GEAPRESS – “Caccia di selezione”. In tal maniera, riferisce un comunicato del Gruppo d’Intervento Giuridico Onlus, si definisce la “riverniciatura ecologica” di varie forma di attività venatoria praticate al di fuori dei periodi canonici di caccia. Un esempio, secondo Stefano Deliperi del Gruppo d’Intervento Giuridico, è fornito dall’abbattimento primaverile dei cervidi, ovvero nel periodo di gravidanza delle femmine. Cervi, ma anche daini e caprioli come nel caso della foto dei feti che il Centro d’Intervento Giuridico è riuscito ad avere dopo una  battuta di selezione avvenuta nello scorso marzo. Lo scatto sarebbe stato eseguito in Emilia Romagna.

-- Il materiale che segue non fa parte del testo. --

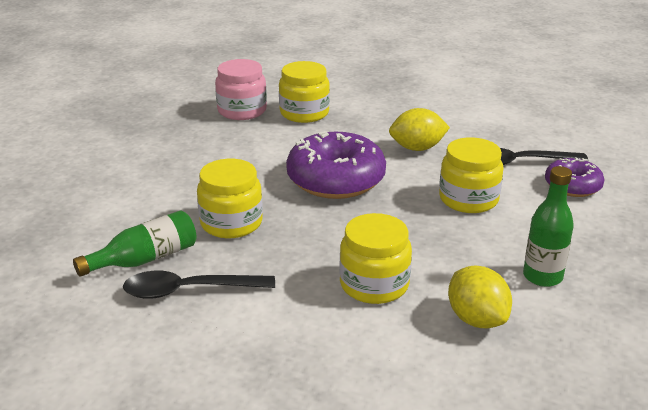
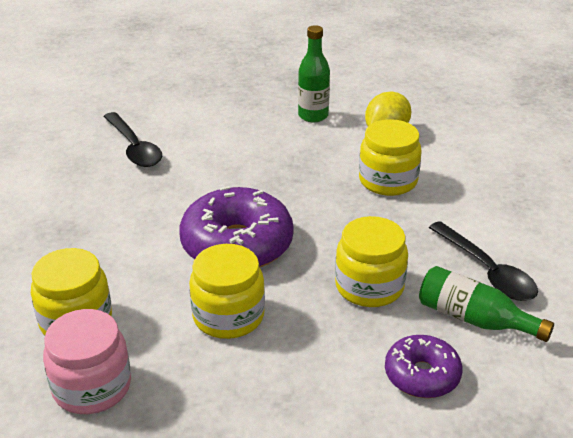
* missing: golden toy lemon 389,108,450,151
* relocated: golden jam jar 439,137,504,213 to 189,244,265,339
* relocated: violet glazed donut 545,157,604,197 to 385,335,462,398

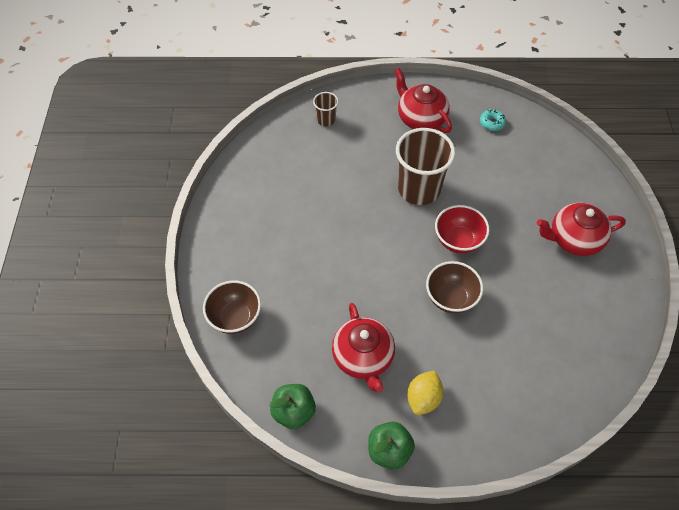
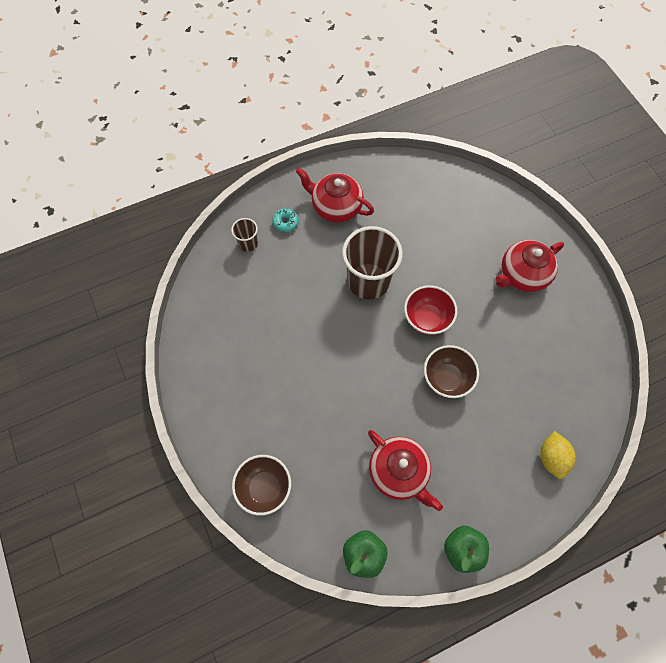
* relocated: golden toy lemon 407,370,443,415 to 540,431,576,479
* relocated: aqua glazed donut 480,109,506,131 to 272,208,299,232

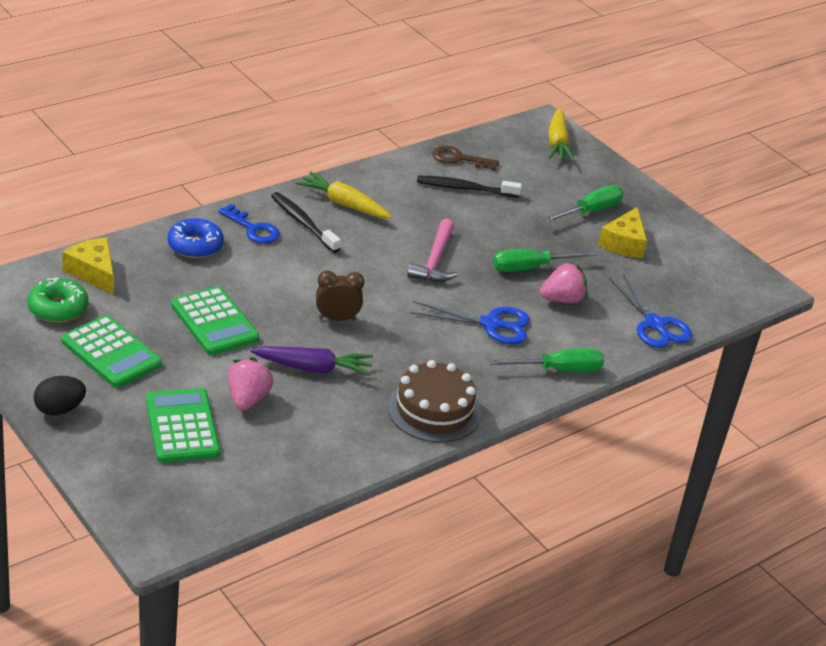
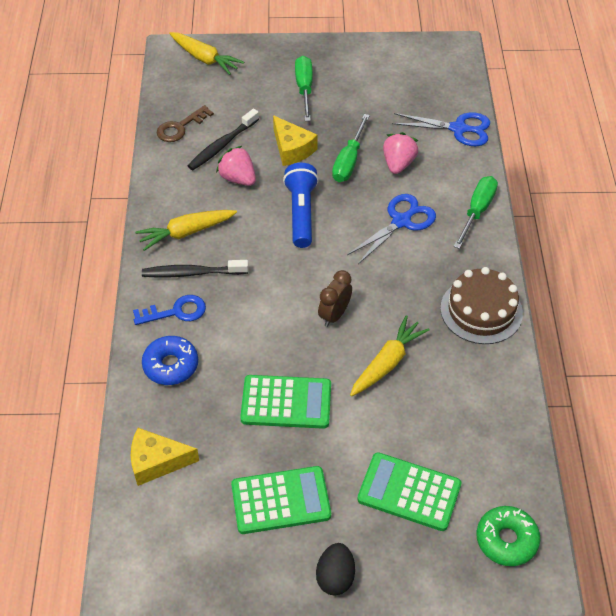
* relocated: emerald glazed donut 27,278,89,323 to 477,506,540,566
* relocated: pink berry 228,357,273,410 to 216,146,256,186
* relocated: golden cheese 598,207,647,258 to 273,115,318,166
* exchanged: pink hammer 407,219,458,282 to cobalt flashlight 283,163,319,248
* colour: violet root vegetable 250,346,373,376 to golden root vegetable 350,315,429,396

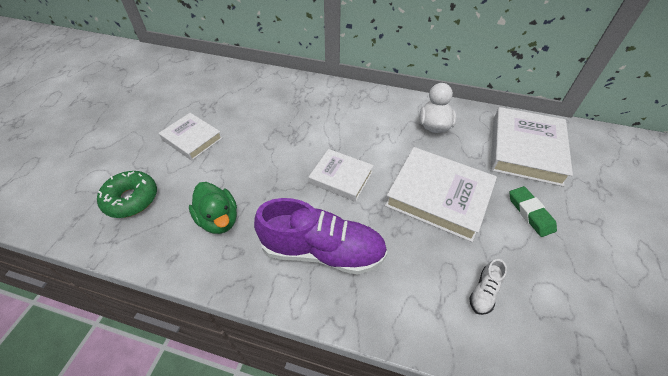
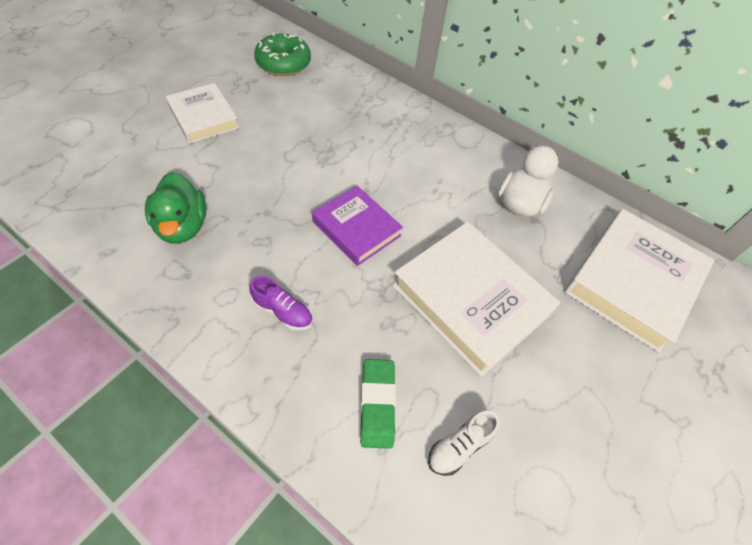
* relocated: emerald glazed donut 97,171,157,218 to 254,33,311,76
* relocated: emerald eraser 510,186,557,237 to 360,359,396,449
* colour: snow-white hardcover 309,149,374,202 to violet hardcover 312,186,403,266
* size: violet lace-up shoe 254,198,388,274 = 249,276,313,331 x0.42

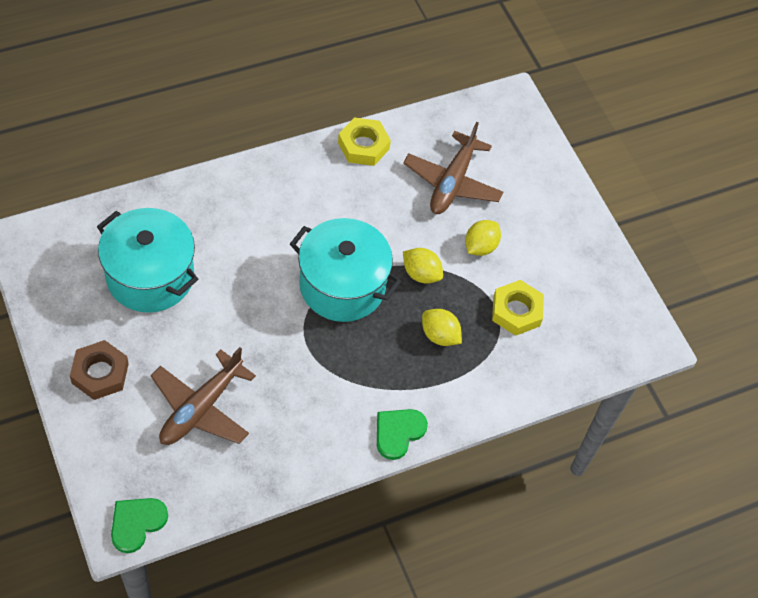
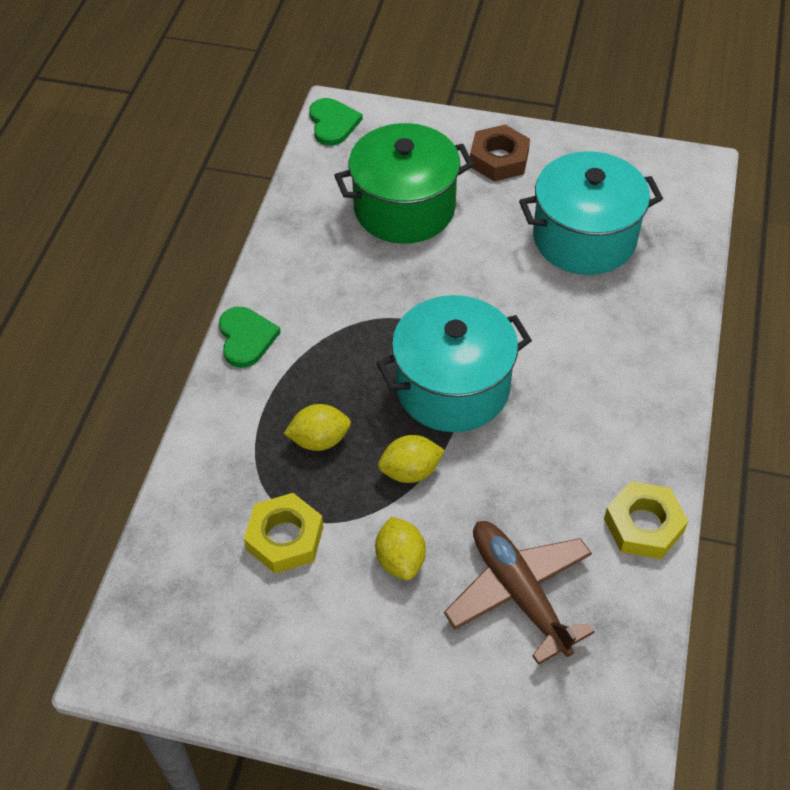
* exchanged: dark brown aeroplane 151,347,256,445 to emerald stockpot 334,123,474,244

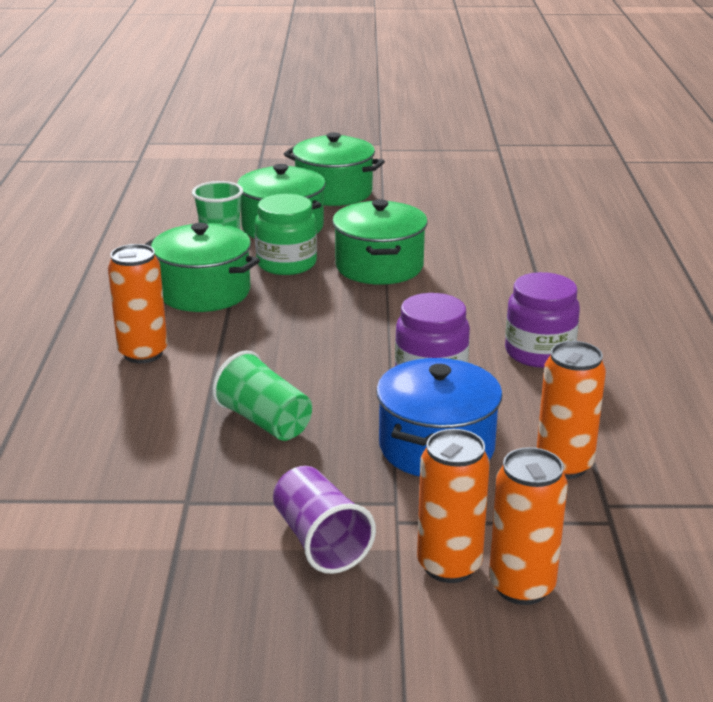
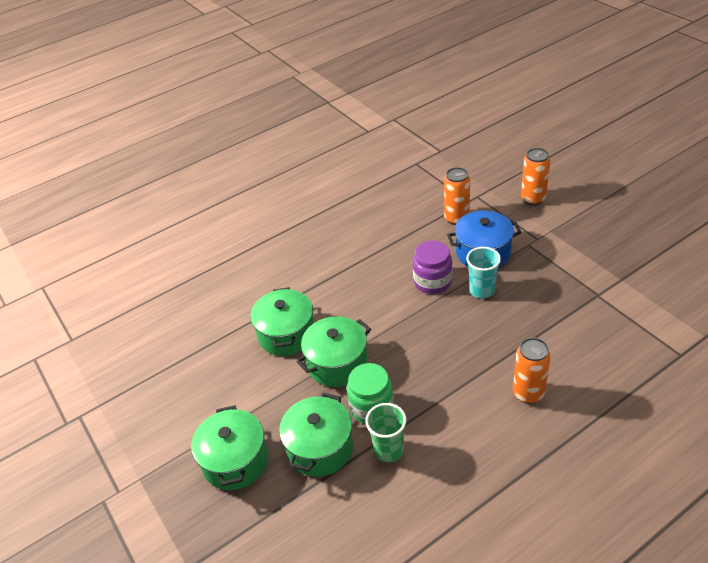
* missing: emerald tumbler 212,350,312,441
* missing: violet tumbler 273,466,376,574
* missing: orange-coloured tin 417,429,490,583
* missing: violet jam jar 505,272,580,368
* appeared: aqua tumbler 466,247,501,299
* relocated: emerald stockpot 145,223,260,312 to 250,287,314,356

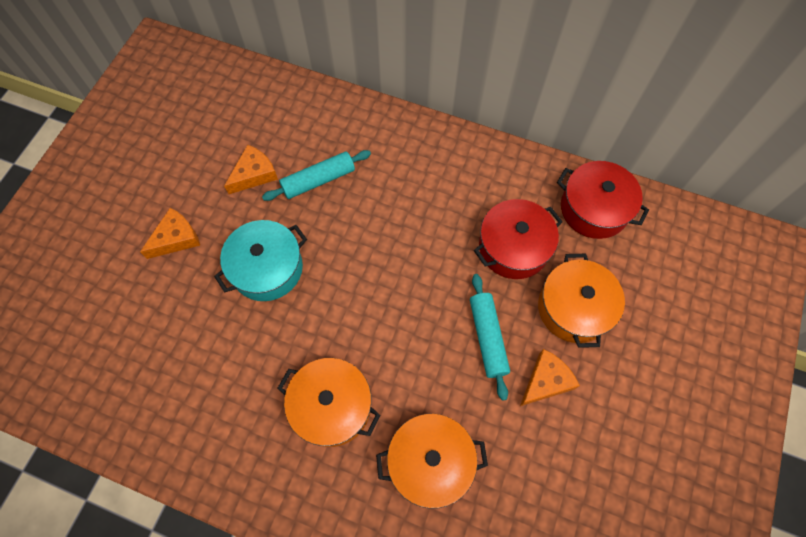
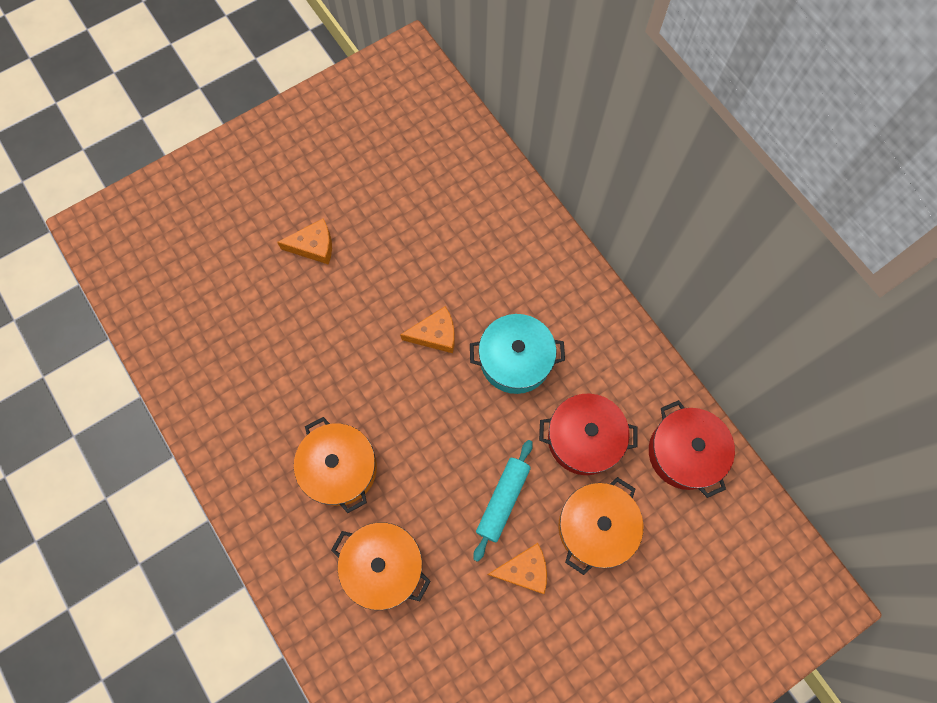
* missing: aqua pastry roller 262,150,371,201
* relocated: aqua stockpot 214,220,307,301 to 470,314,565,394
* relocated: orange-coloured cheese 224,145,278,194 to 400,306,455,353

In questa regione la caccia ai cervidi è stata prorogata grazie alla deliberazione di Giunta regionale n. 253 dell’11 marzo 2013 e conseguenti deliberazioni delle Giunte provinciali. La motiviazione sul surplus di caccia, sarebbe dovuto al fatto che i prelievi precedentemente programmati sono stati in parte inficiati “dalle persistenti e prolungate nevicate dei mesi di gennaio e febbraio 2013“. In definitiva, sintetizza il Centro d’Intervento Giuridico “non ne avrebbero ammazzati abbastanza“. Dunque tutto prorogato proprio quando i cervidi si “ostinano a vivere” (se non impallinati) la loro stagione riproduttiva.

Femmine gravide uccise tutt’altro che ecologicamente, sottolinea Stefano Deliperi, e men che meno eticamente.

Il Centro di Intervento Giuridico riporta altresì quanto avrebbe scritto la fonte dello scatto. Si tratterebbe di un cacciatore che ritiene “scandaloso che, sino ad oggi, si sia potuto sparare a femmine di cervi e di caprioli, in avanzato stato di gravidanza. Come, ripeto, nessuna parola sarebbe pugno nello stomaco come una simile immagine; mi auguro che così – ha concluso il racconto del cacciatore – MAI PIU’ si consenta di cacciare sino a fine marzo, dato che le nascite iniziano a maggio. Uno dei tanti cacciatori disgustati da questa proroga della caccia al 31 marzo“.